Last weekend it was my privilege and pleasure to visit Bury St Edmunds in Suffolk for the annual conference and AGM of the Guild of Church Musicians, and particularly so as the Guild was making me one of several new honorary fellows (Hon. FGCM for short).
About 150 honorary fellowships have been awarded in the past 25 years or so, some to clergy (including Archbishop Desmond Tutu) but chiefly to lay people involved in various activities connected with church music.
Saturday included the opportunity to hear the magnificent organ and to be taken on a guided tour of the cathedral, and to attend a service that began with the presentations of various awards by the acting bishop, the Rt. Rev. David Thomson.

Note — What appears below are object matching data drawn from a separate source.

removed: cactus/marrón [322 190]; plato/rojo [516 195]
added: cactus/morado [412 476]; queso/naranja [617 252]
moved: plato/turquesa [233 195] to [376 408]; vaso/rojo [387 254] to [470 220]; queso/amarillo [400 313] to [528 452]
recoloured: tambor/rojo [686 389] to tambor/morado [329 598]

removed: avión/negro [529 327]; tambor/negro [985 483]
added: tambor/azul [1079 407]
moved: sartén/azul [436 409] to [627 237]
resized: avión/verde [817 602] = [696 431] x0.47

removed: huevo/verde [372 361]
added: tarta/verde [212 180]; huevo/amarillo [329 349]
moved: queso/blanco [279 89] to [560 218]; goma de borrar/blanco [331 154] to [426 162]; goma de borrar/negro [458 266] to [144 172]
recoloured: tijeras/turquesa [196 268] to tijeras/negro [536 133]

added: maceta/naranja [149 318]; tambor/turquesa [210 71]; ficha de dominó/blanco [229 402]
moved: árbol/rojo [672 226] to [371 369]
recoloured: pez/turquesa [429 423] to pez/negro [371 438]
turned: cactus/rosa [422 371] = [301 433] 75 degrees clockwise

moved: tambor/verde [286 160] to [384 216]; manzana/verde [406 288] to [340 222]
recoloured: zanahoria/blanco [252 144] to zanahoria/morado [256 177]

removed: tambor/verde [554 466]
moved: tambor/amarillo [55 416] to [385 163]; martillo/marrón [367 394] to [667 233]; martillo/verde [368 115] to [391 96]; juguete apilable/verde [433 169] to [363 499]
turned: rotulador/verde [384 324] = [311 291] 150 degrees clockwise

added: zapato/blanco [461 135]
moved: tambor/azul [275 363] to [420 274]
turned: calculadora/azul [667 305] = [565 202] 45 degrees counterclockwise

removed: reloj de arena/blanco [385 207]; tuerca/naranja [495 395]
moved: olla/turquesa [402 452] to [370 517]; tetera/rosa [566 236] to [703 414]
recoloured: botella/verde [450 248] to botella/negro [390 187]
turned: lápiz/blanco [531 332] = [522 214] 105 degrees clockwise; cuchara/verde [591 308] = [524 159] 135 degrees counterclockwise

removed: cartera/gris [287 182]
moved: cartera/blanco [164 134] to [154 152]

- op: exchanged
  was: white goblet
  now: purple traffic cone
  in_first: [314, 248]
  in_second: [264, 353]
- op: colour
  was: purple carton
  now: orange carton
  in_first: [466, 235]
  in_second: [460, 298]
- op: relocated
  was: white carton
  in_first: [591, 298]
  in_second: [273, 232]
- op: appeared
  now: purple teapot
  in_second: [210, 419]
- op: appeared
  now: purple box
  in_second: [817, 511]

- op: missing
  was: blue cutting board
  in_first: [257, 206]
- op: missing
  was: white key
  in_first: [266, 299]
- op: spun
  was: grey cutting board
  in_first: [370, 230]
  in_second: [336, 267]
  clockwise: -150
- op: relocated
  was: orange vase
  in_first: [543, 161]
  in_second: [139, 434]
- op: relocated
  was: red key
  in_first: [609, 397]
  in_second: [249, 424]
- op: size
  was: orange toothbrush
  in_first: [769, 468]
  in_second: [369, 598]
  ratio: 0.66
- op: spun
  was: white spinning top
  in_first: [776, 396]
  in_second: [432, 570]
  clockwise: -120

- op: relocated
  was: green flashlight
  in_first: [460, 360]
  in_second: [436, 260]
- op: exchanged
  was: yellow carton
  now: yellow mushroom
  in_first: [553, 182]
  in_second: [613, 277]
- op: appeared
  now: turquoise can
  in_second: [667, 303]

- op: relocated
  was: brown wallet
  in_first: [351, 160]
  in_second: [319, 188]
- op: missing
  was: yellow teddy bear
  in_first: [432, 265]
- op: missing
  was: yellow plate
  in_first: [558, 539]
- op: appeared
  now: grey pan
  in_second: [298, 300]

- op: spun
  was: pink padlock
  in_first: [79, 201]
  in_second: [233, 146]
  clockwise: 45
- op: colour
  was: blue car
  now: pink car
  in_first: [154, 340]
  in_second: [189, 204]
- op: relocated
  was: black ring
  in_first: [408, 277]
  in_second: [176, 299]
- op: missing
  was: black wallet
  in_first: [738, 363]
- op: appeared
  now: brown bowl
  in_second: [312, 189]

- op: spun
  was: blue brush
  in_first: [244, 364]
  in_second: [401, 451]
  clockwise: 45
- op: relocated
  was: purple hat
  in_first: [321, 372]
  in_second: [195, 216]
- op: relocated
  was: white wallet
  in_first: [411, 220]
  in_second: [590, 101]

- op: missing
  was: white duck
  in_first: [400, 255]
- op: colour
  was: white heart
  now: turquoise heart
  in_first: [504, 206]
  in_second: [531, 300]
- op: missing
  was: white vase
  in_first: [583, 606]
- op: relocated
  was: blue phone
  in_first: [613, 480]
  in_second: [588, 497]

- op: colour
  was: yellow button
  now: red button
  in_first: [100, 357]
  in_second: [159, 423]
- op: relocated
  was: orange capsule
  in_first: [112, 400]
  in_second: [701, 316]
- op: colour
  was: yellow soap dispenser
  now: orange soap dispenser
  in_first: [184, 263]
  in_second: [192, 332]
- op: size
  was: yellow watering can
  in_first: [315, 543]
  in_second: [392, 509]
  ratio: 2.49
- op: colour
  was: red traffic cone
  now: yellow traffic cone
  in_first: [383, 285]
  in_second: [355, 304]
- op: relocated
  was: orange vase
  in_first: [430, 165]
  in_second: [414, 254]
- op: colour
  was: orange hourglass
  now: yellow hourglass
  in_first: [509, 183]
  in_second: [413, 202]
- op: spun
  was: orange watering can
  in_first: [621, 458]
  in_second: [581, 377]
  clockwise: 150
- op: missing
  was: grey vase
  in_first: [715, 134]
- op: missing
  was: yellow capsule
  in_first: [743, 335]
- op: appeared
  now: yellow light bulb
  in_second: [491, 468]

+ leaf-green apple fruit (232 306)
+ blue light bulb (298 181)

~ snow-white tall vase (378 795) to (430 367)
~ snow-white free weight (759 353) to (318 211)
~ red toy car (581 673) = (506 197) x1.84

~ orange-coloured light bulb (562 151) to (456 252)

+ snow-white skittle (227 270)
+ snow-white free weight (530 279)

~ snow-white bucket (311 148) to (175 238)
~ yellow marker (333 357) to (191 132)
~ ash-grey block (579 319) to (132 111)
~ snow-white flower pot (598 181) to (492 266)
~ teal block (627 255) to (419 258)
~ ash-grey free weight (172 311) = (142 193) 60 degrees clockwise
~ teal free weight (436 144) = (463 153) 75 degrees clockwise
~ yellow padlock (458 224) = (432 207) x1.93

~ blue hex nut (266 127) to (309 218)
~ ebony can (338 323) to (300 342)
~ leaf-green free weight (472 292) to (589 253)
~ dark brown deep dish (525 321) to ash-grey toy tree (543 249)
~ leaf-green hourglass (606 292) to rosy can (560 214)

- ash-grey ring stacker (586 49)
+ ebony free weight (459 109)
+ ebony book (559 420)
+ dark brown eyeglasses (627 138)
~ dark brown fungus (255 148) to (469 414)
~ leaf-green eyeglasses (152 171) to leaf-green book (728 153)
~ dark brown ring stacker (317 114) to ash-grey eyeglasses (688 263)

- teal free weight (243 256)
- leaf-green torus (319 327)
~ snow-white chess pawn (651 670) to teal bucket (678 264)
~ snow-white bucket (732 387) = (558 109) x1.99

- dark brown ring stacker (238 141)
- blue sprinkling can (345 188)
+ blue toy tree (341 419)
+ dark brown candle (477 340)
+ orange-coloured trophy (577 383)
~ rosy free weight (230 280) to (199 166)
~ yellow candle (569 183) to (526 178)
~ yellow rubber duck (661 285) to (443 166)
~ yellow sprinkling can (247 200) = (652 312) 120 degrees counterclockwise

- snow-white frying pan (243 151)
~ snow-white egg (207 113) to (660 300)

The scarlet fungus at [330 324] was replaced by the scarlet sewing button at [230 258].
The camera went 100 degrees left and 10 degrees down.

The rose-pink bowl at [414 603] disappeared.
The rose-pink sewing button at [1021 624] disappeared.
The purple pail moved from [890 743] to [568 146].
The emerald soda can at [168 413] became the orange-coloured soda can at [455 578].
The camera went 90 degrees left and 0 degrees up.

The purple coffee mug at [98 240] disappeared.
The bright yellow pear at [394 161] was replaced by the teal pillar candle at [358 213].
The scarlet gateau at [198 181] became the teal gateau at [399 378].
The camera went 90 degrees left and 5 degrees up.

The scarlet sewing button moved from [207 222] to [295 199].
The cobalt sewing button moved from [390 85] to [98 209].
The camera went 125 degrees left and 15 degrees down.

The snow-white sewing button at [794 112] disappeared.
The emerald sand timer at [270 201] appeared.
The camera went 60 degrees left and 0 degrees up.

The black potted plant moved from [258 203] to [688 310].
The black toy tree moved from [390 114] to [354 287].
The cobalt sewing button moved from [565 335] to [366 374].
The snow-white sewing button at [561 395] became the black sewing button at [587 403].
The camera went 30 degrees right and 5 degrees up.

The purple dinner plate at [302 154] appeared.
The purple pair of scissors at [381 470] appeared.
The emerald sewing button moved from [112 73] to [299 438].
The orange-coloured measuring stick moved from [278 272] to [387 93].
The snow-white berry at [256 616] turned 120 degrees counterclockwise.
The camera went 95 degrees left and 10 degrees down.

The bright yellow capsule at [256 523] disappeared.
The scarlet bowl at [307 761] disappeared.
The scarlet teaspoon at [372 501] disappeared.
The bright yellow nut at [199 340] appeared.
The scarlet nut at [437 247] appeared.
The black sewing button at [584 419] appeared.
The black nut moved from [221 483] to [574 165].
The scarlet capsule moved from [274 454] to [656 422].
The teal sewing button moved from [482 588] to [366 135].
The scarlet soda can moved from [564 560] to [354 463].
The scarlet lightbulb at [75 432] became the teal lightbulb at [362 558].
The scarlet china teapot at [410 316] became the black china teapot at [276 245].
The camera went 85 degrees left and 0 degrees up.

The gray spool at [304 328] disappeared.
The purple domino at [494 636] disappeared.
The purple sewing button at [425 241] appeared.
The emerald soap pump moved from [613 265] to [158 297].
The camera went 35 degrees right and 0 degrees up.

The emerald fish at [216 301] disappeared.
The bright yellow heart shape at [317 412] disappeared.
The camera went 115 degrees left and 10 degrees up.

There was a chance to see the nearby Abbey Gardens – not yet at their most spectacular, but still very fine. Most of the cathedral was built as a parish church in the middle ages (it became a cathedral only in 1914, so it is celebrating its centenary this year). The tower was completed only about ten years ago, and has a marvellous painted ceiling in brilliant golds, greens, reds and blues.
The Guild of Church Musicians has a long and distinguished history, having been founded in 1888.
The website says that ‘The Guild exists to encourage all musicians within the church, whether amateur or professional, to foster the highest attainable standards of music in the worship of Almighty God. The membership is interdenominational, being open to all branches of the Christian Church. Until 1988 it was mainly Anglican, but in that Centenary Year the Archbishop of Canterbury invited the Archbishop of Westminster to become a joint patron’.